The world’s first single molecule sequencing technology (they trademarked the name of their technology, calling it True Single Molecule Sequencing (tSMS)™), the chemistry was not in ‘real-time’ like the latest PacBio Revio™ or Oxford Nanopore PromethION™, it was sequencing-by-synthesis of a single base and then imaging the entire flowcell surface. With two flowcells (each with 25 lanes), one would be imaged while the other had its flowcell biochemistry being performed. Impressively (or perhaps not that realistically?) they claimed improvements in the flowcell density and tSMS reagent efficiency they promised to eventually produce 1GB of sequence per hour (about 7x the above numbers in terms of density and thus overall throughput).
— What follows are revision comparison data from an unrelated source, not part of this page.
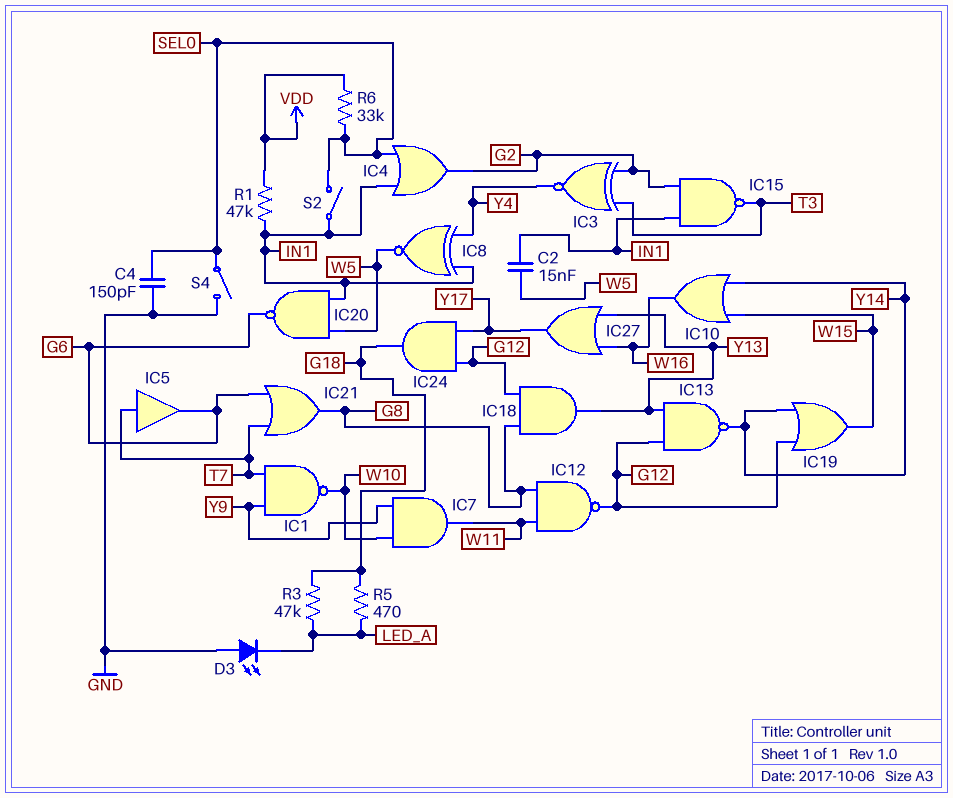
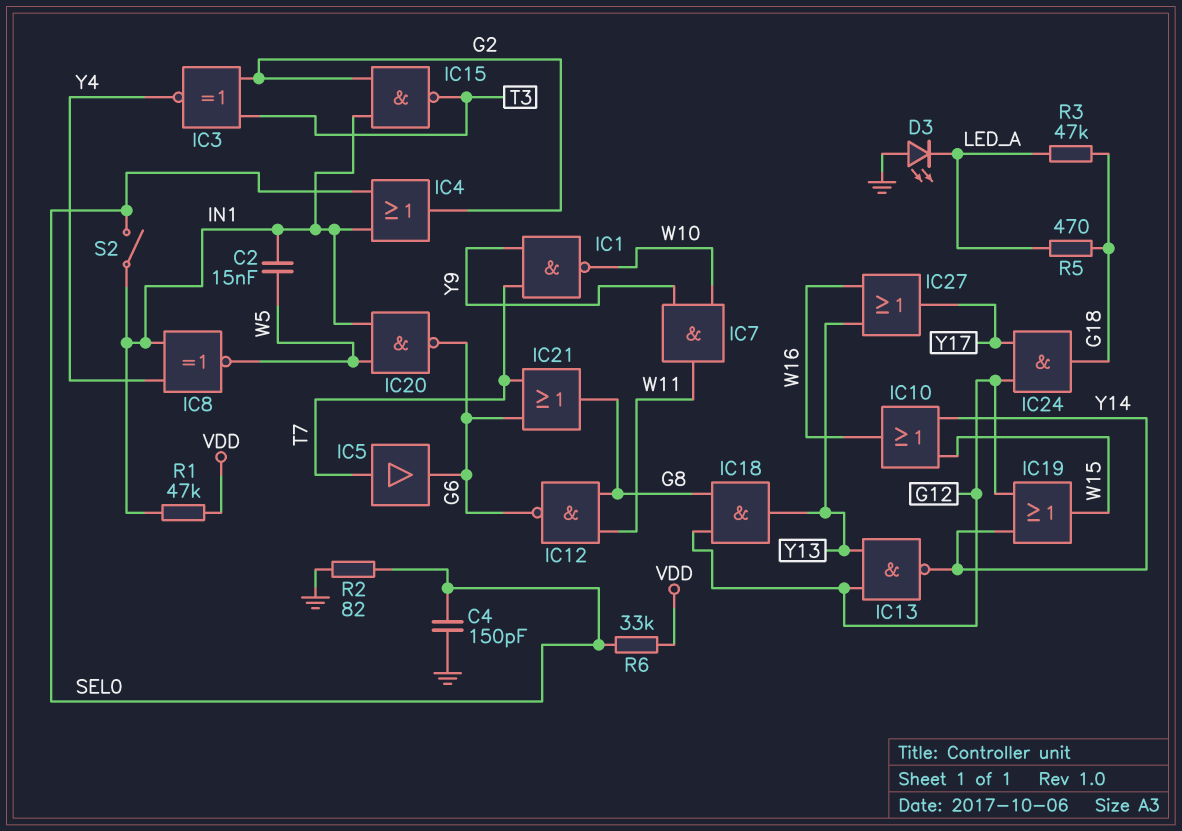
IC12: NAND (in G8, in W11, out G12) -> NAND (in G8, in W11, out G6)
R2: none -> 82 (GND, SEL0)
S4: switch (GND, SEL0) -> none

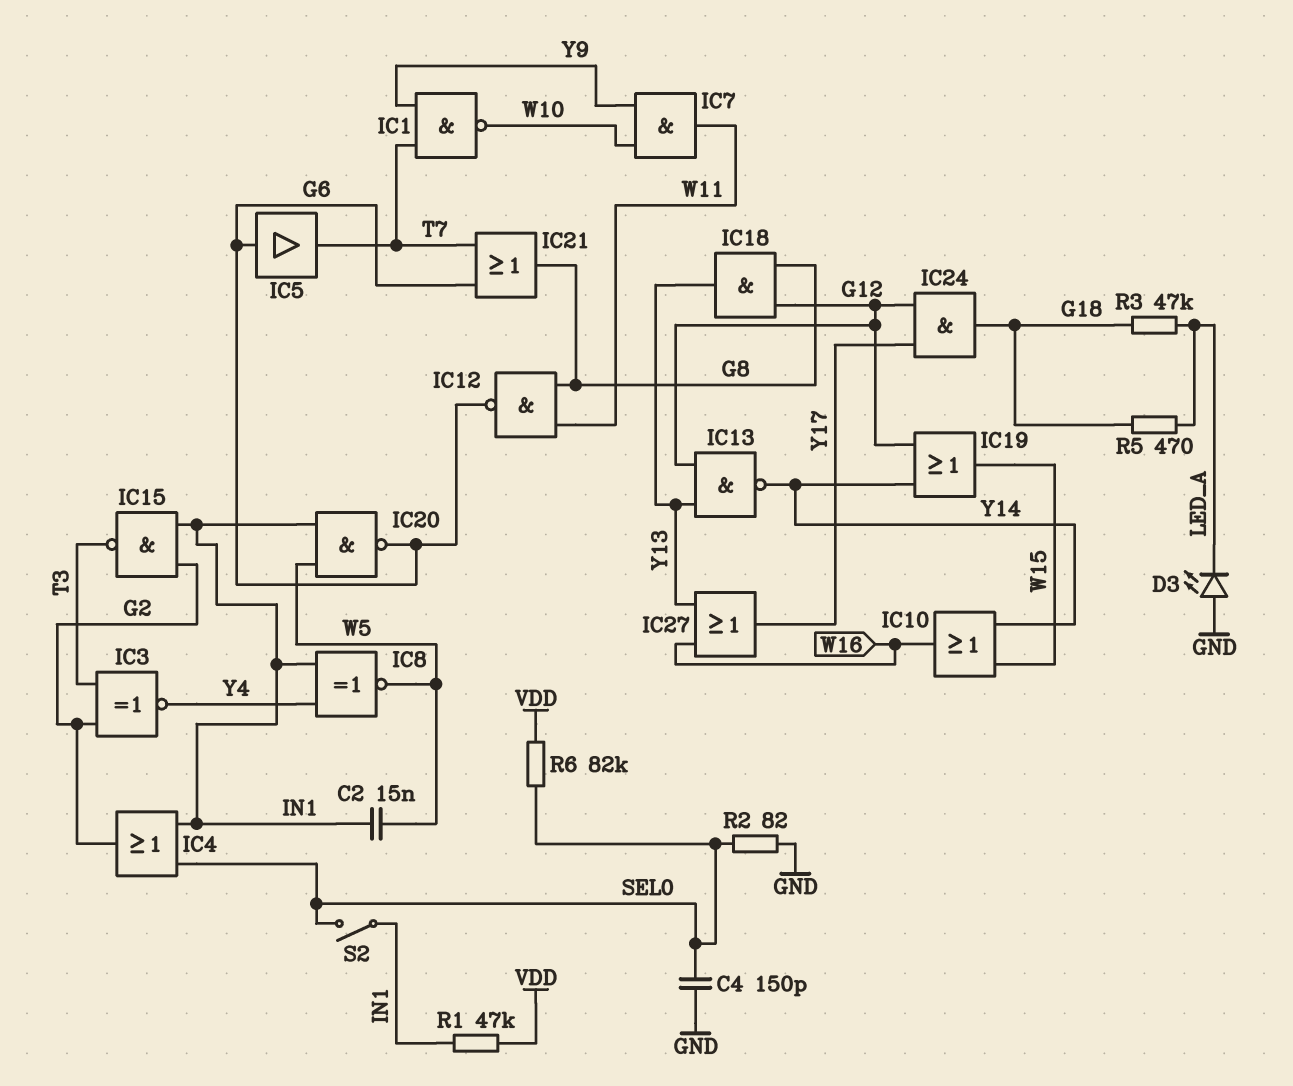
IC5: buffer (in T7, out G6) -> buffer (in G6, out T7)
R6: 33k (SEL0, VDD) -> 82k (SEL0, VDD)

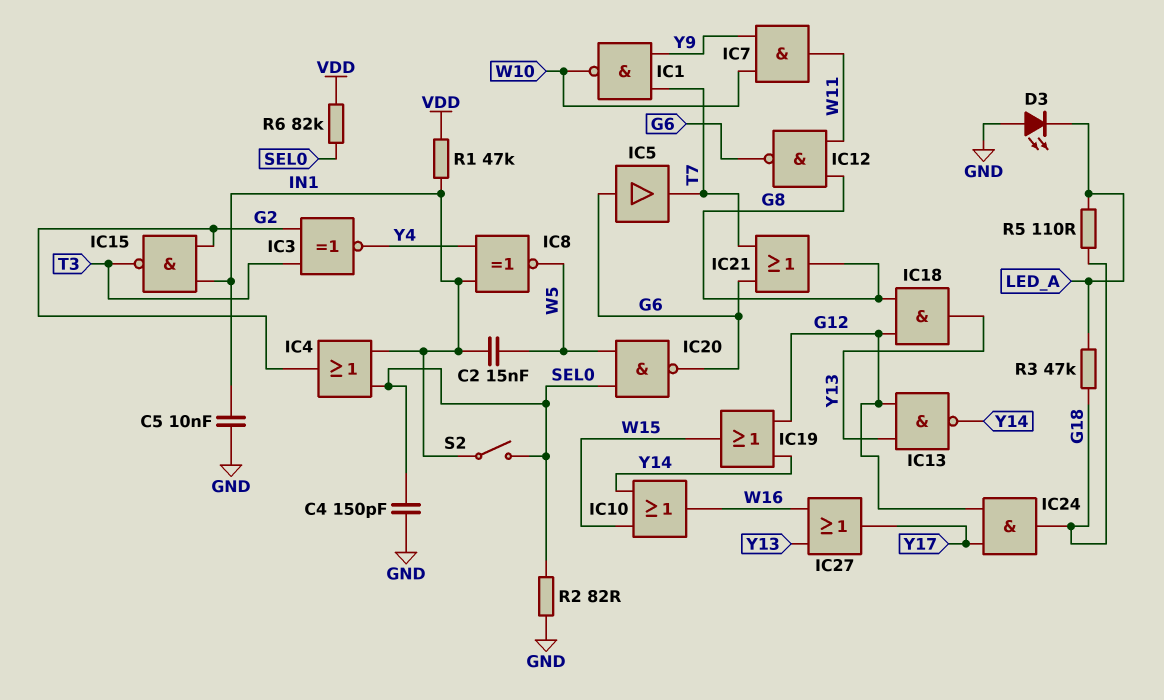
C5: none -> 10nF (GND, IN1)
IC20: NAND (in IN1, in W5, out G6) -> NAND (in SEL0, in W5, out G6)
R5: 470 (G18, LED_A) -> 110 (G18, LED_A)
One source told me in those days the flowcell had uneven densities of poly-T molecules, so there were unusable areas to call bases. If it was too sparse, not worth the effort of scanning and analyzing; if it was too dense, the signals would collide and no usable sequence could be obtained. The original design however scanned all the surface of all 50 channels; usable data or not, all the images were scanned and analyzed. There wasn’t the luxury of time and engineering resources to optimize this.

What was the cause of the ultimate demise of the Heliscope?
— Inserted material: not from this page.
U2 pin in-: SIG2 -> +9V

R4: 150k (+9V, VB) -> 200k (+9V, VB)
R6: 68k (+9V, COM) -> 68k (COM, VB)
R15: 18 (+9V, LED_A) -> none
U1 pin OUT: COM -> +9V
Not only was the instrument cost an issue, there was also the problem of getting to longer reads. In 2008 Illumina was getting 35bp reads and on their way to 50bp reads, along with paired-end capability that meant a large increase in throughput. (For those unaware, in 2023 these reads now go out to 300bp.) Helicos could not catch up; due to the likeliness of restrictions on detectability and the optical system, the laser illumination to excite the fluor labels on the nucleotides would also hold the potential to damage the DNA from being a usable molecule. And thus Helicos could talk about extending the average readlength from 35 (plus or minus 10 or 15 bases as it was a distribution of reads) to 50 or longer, but it just did not happen in the timeframe from 2008 to 2011 when Helicos stopped selling the Heliscope systems. It is my understanding that they did not sell many of these $1M systems, less than a dozen or so worldwide.
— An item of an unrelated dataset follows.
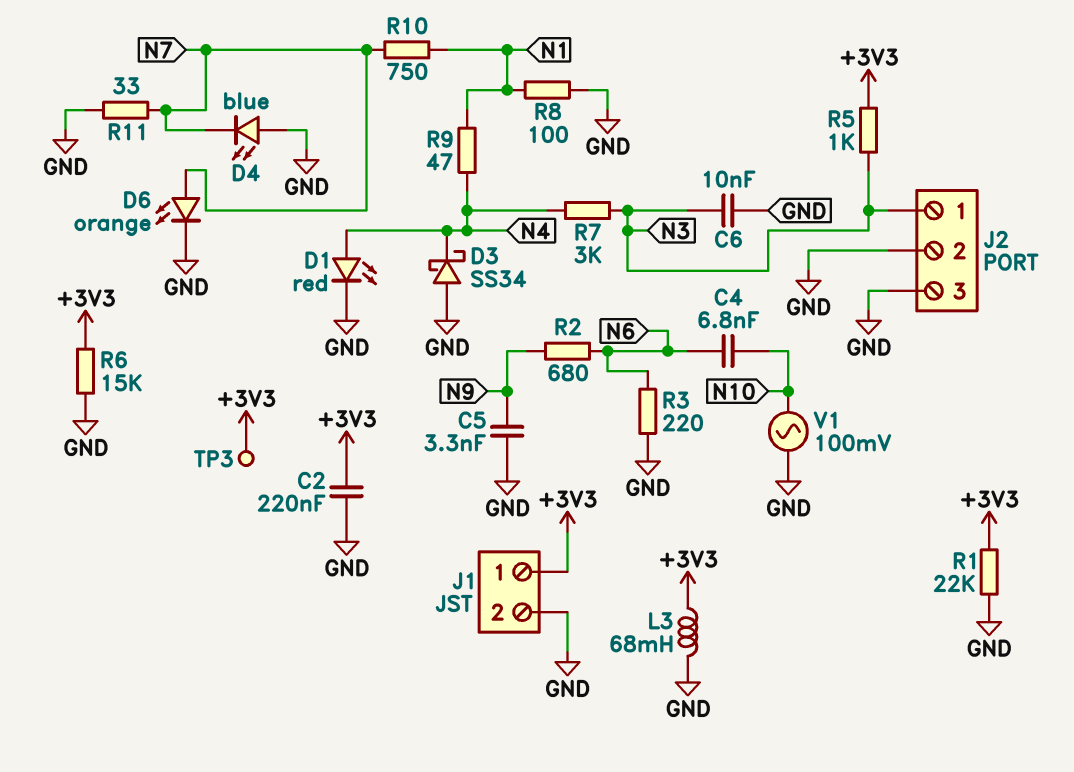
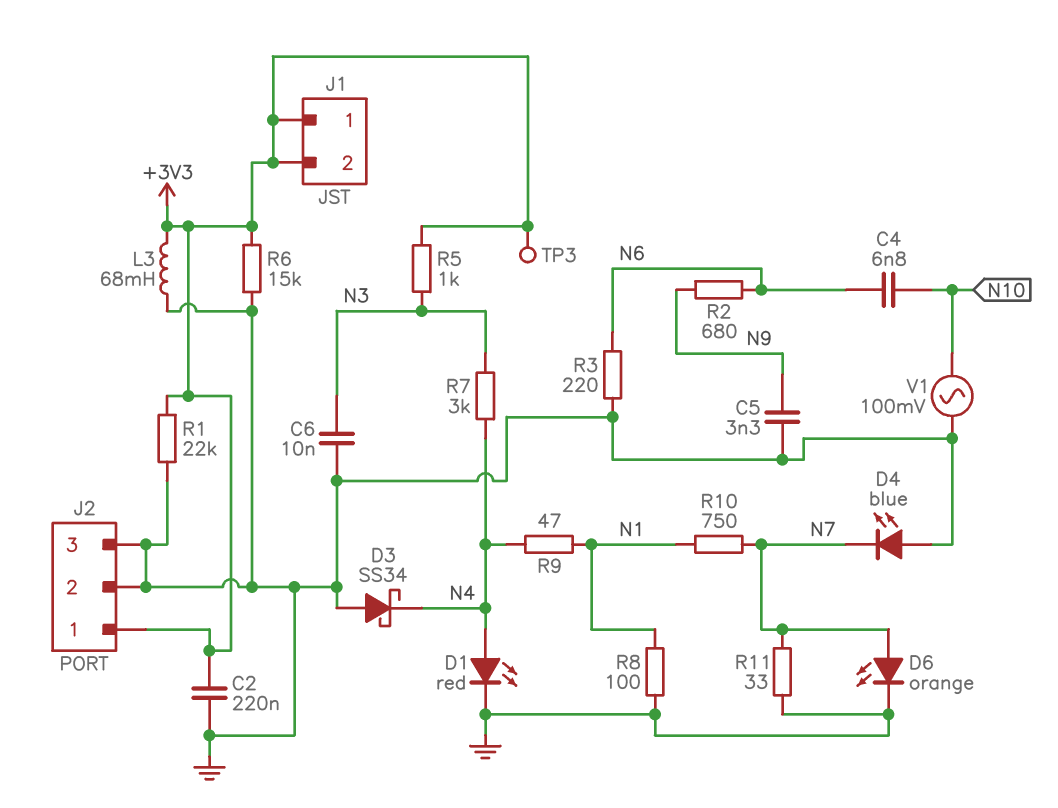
J1 pin 2: GND -> +3V3
J2 pin 1: N3 -> +3V3

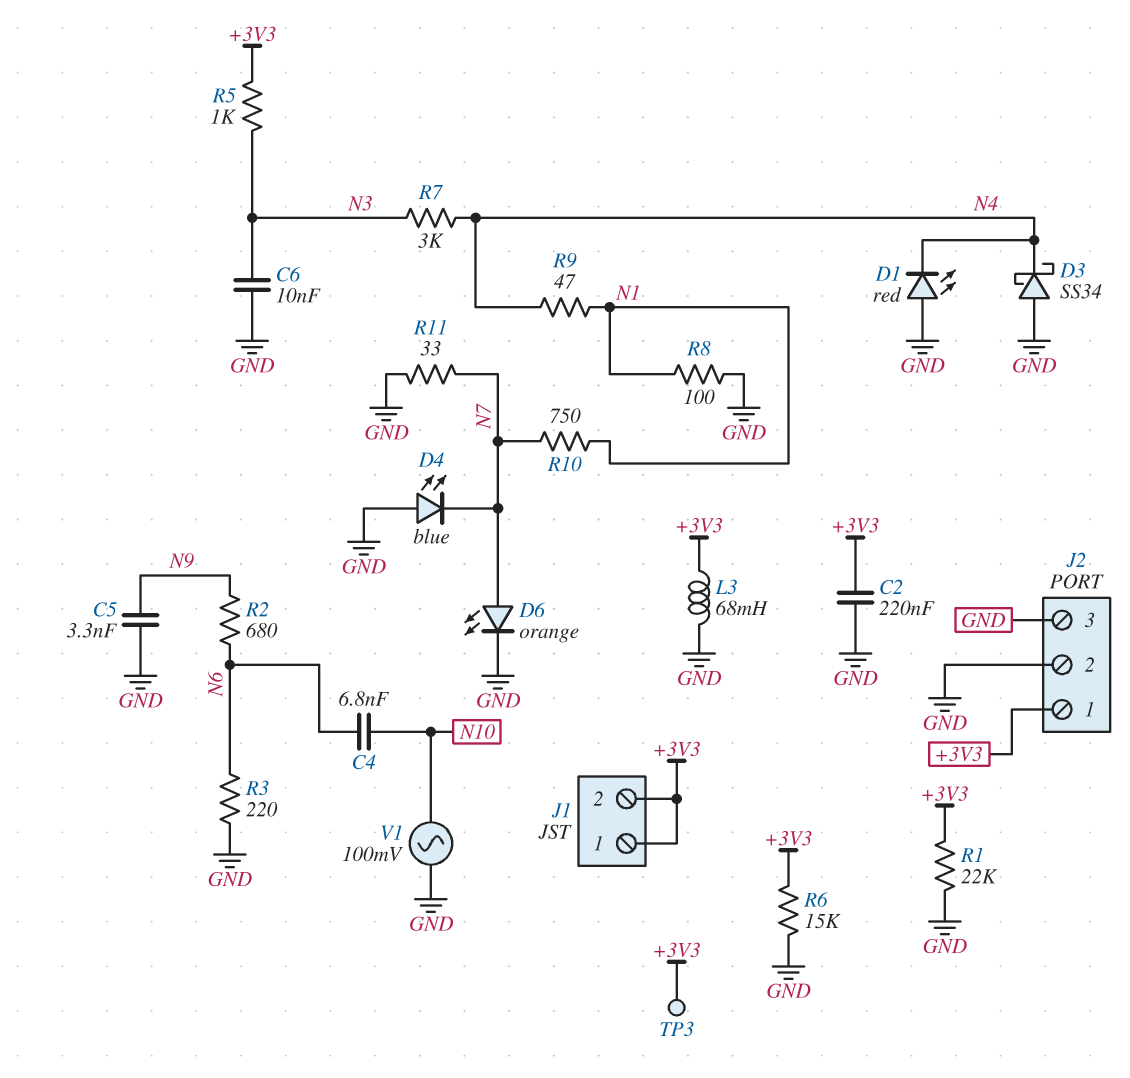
D1: LED red (A N4, K GND) -> LED red (A GND, K N4)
Price of a new instrument from a new company at the $1M pricepoint is a tall order. One life science company that sold single-cell analysis equipment and consumables, Berkeley Lights (now renamed PhenomeX after an acquisition of the single-cell proteomics company Isoplexis) tried for years to reduce the size and cost of their flagship Beacon system, however were unable to and has a limited market for their analzyer.

You can say Helicos paved the way for market reception of PacBio in 2012 and then Oxford Nanopore a few years later in 2015. The relatively high cost (some 7x to 10x on a cost-per-base relative to sequence data coming off of Illumina’s flagship NovaSeq X) remains a large barrier.

Now that Element Biosciences, Singular Genomics, and Ultima Genomics (and let’s not forget PacBio’s Onso) are competing head-to-head with Illumina on short reads, is there room for innovation (and cost reduction) in single molecule long reads? I would certainly hope so.